The historical evidence is quietly waiting for something: one would say — for immortality. But it is better to say modestly that they wait for those increasingly frequent occasions when another historian or author, still under the spell of that sunny mist or having escaped from it, cautiously and yet eagerly reaches for them. A fitting name for it would be that of Proust’s famous work A la recherche du temps perdu, which is loosely translated as “The hunt for the lost time”.

The tape recording reels started spinning and Bohr started spinning the tale of his long road into the unseen depths of matter. Among other things, he remembered how in his student years he had been going to write ‘something on philosophy’. In fact, he was looking for a mathematical solution to the problem of free will. If everything in nature is predetermined and man is not free to choose what to do, any ethical standards are meaningless; since man is not free in his behavior any discussion of conscience and morality is groundless. But if there is free will, how can one reconcile it to the classical determinism according to which everything in nature is governed by absolute necessity? The seventy-seven year old scientist smilingly said that he had been fanciful in hoping to resolve this ancient philosophical puzzle with mathematics.

[But what a student!! A true Scientist. A true Spiritualist! Quietly reflecting on the most profound problems. Sheer brilliance.]

On November 17th 1962, Bohr ended his fifth interview with his recollections of the Copenhagen philosopher Harald Heffding who had been his university teacher. A statue of the Greek goddess of youth, Hebe, stood in Heffding’s house. Bohr recalled a peculiar remark of the old philosopher — he said that he often looked at Hebe to see ‘if she was satisfied with me or not’. Some grave thought of Bohr’s was felt here. Maybe his hidden meaning was whether he, in his turn, who has revealed unknown features of nature and had contributed to our knowledge of it, had earned the gratitude of the young generations?

Next day, November 18th, he suddenly had a headache, went to his room to lie down and peacefully died.

Thus with stunning suddenness another gap appeared in the archive. Now only documents could throw light on what Bohr had not the time to tell. His scientific correspondence consists of more than 6,000 letters! His early papers starting from lecture notes from his university days to the Nobel lecture of 1922 consist of about 6,000 pages. The workers on the project knew that they would never find documents reflecting Bohr’s anti-Nazi activities in the 1930s.

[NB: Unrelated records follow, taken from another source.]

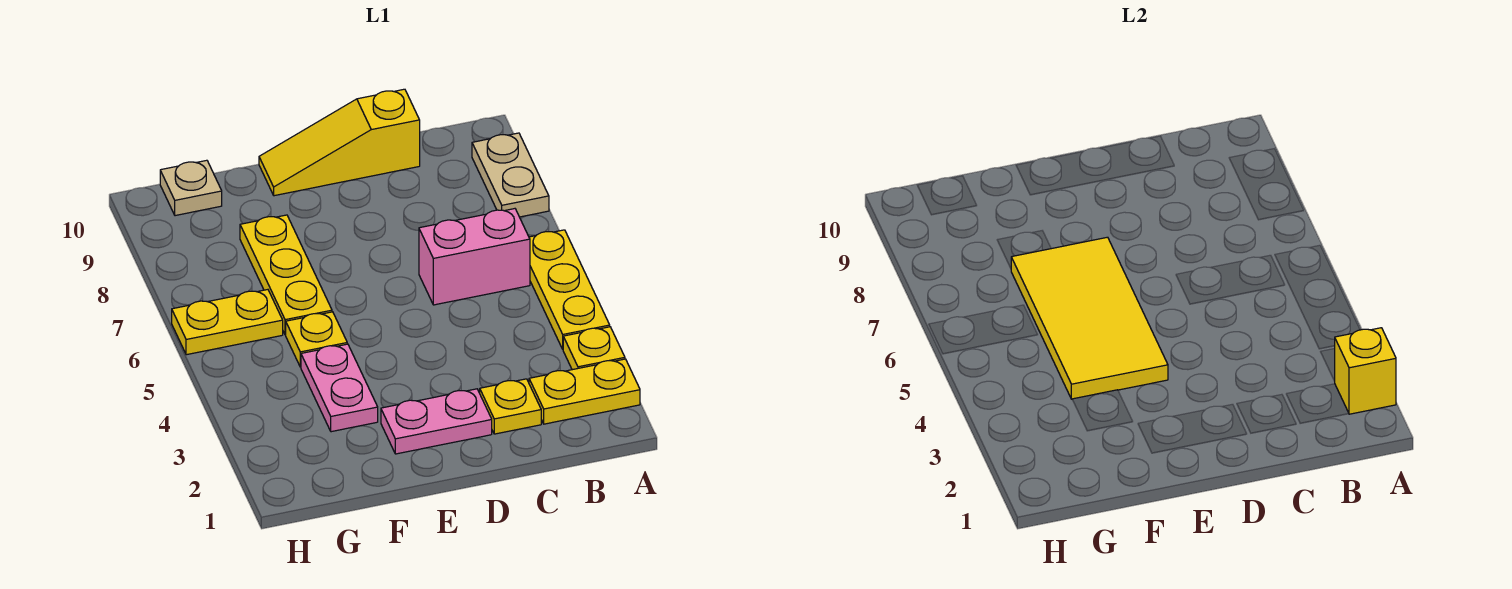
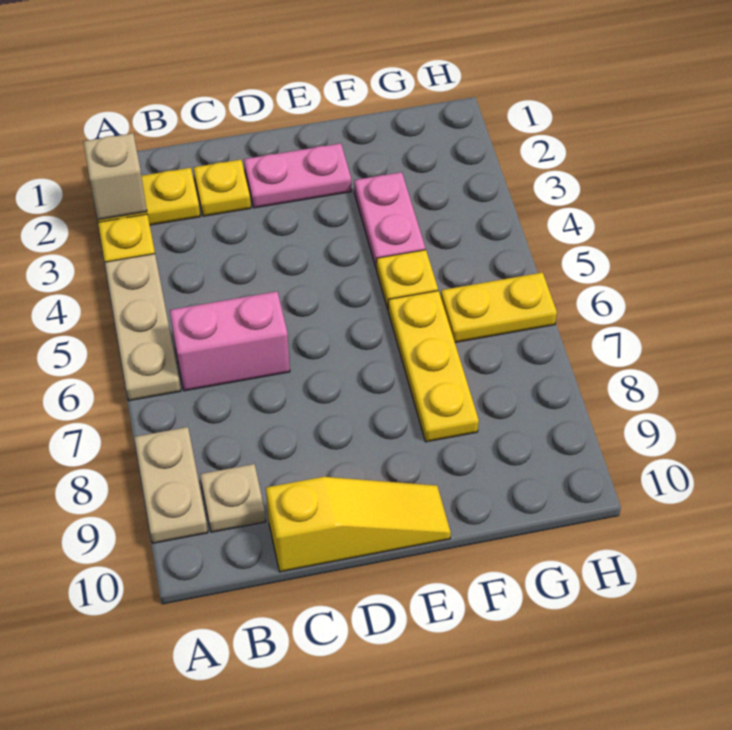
yellow brick A2 level 2 -> tan brick A2 level 2
yellow plate A4:A6 level 1 -> tan plate A4:A6 level 1
yellow tile E4:F7 level 2 -> none
tan plate G10 level 1 -> tan plate B9 level 1

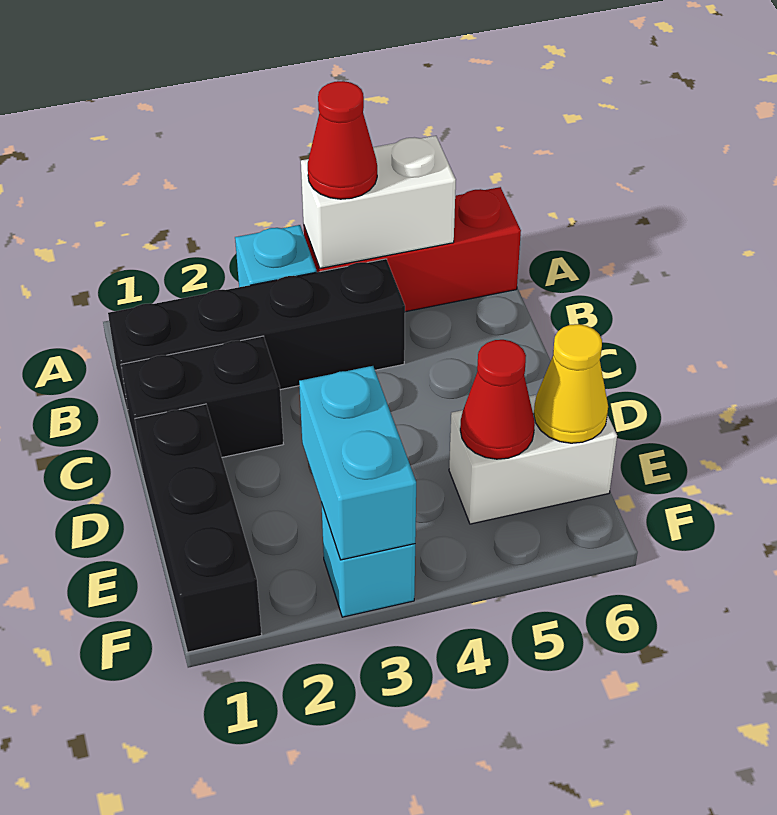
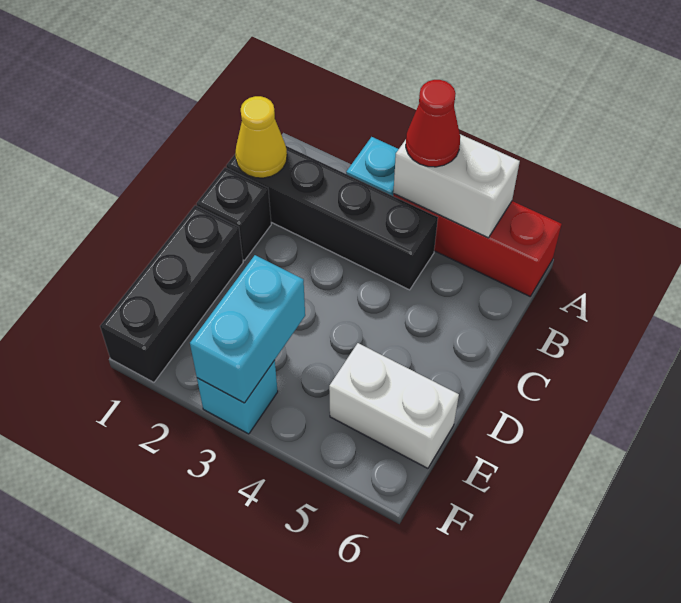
black brick C1:C2 level 1 -> black brick C1 level 1
red cone E5 level 2 -> none
yellow cone E6 level 2 -> yellow cone B1 level 2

The tape recordings were transcribed. Letters and manuscripts were microfilmed. All the collected documents were copied in triplicate to be kept at three equivalent storage sites of the archive: The library of the University of California (Berkeley), Philosophical Society of America (Philadelphia) and the Nield Bohr Institute (Copenhagen).

The Archive is a 176 large-size paged document densely packed with the names of people, with references, bibliography, geographical names, cryptic abbreviations and so on. It is a fascinating guidebook for mentally travelling through the first 33 years of the 20th century, when the foundations of classical natural science were shattered and the physical concepts of the world were revolutionized. That is why physicists, historians and philosophers agree that these three decades were without parallel in the last three hundred years, since the time of Newton.

Two Beginnings

As the 19th century came to a close, it looked as it it had grown dissatisfied with its well-earned title ‘the age of steam and electricity’ and wanted to stake a claim to the name of the atomic age. And that it did in 1865 with the discovery of X-rays; in 1896, the discovery of radioactivity; and in 1897, the discovery of the electron.

These three discoveries were indeed the sign that a new era was beginning in the natural sciences.